Blue-Crowned Hanging Parrots Foraging for Caterpillars

posted in: Feeding-invertebrates, Parrots | 3

“What do parrots eat? According to Wikipedia, the most important components of most parrots’ diets are seeds, nuts, fruits, buds and other plant material. A few species sometimes eat animals and carrion. The only animal food found in previous BESG postings for parrots was that of a bagworm ‘cocoon’ that the Red-Breasted Parakeets (Psittacula alexandri) were feasting on LINK. Now, we can add another record: the first animal food for the Blue-Crowned Hanging-parrot (Loriculus galgulus).

“I came across a flock of at least 3 Blue-Crowned Hanging-parrots foraging high in a tree recently. They were not easy to observe as they were foraging at a height of more than ten metres and were obstructed by foliage most of the time. It was a treat watching them walking calmly on the main stems of the compound leaves and hanging upside down to forage when they were in clear view.

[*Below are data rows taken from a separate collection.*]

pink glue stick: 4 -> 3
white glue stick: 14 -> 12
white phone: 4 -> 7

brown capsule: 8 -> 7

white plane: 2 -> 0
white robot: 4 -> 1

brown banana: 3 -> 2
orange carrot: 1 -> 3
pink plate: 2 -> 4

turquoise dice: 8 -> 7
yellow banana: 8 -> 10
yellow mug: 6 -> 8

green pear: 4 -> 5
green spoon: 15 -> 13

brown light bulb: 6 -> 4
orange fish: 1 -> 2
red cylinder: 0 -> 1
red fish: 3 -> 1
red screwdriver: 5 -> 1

‘After spending more than half an hour looking up, my tired neck was straining. But, the reward was some shots in good light, with a few sufficiently clear to show what the parrots were after (above). They were looking for caterpillars. Reviewing the heavily cropped pictures and checking from the time the images were taken, one female individual was seen handling three different caterpillars in a space of twenty minutes. All the caterpillars were not bashed before consumption. Two of them were gulped down without any fanfare, including one with the bird hanging in an upside down position. But one was seen in its bill for close to half a minute before disappearing down the parrot’s throat.

“I did not manage to capture the male parrot with food. But managed to capture a few images of this male individual, which was probably in moult (above). Its head, including its face and blue crown, was showing some whitish spiky projections that contrasted with its greenish plumage. Not sure whether these could be its new feathers.”

Kwong Wai Chong
28th June 2012


3 Responses

  1. Females tend to consume a little more animal protein prior to nesting and this behaviour is also observed in captivity.

    • Agree. But cannot dismiss that the male may have caught some caterpillars too.

  2. Tsebitai

    Yes, the whitish spiky projections that contrasted with its greenish plumage are new feathers.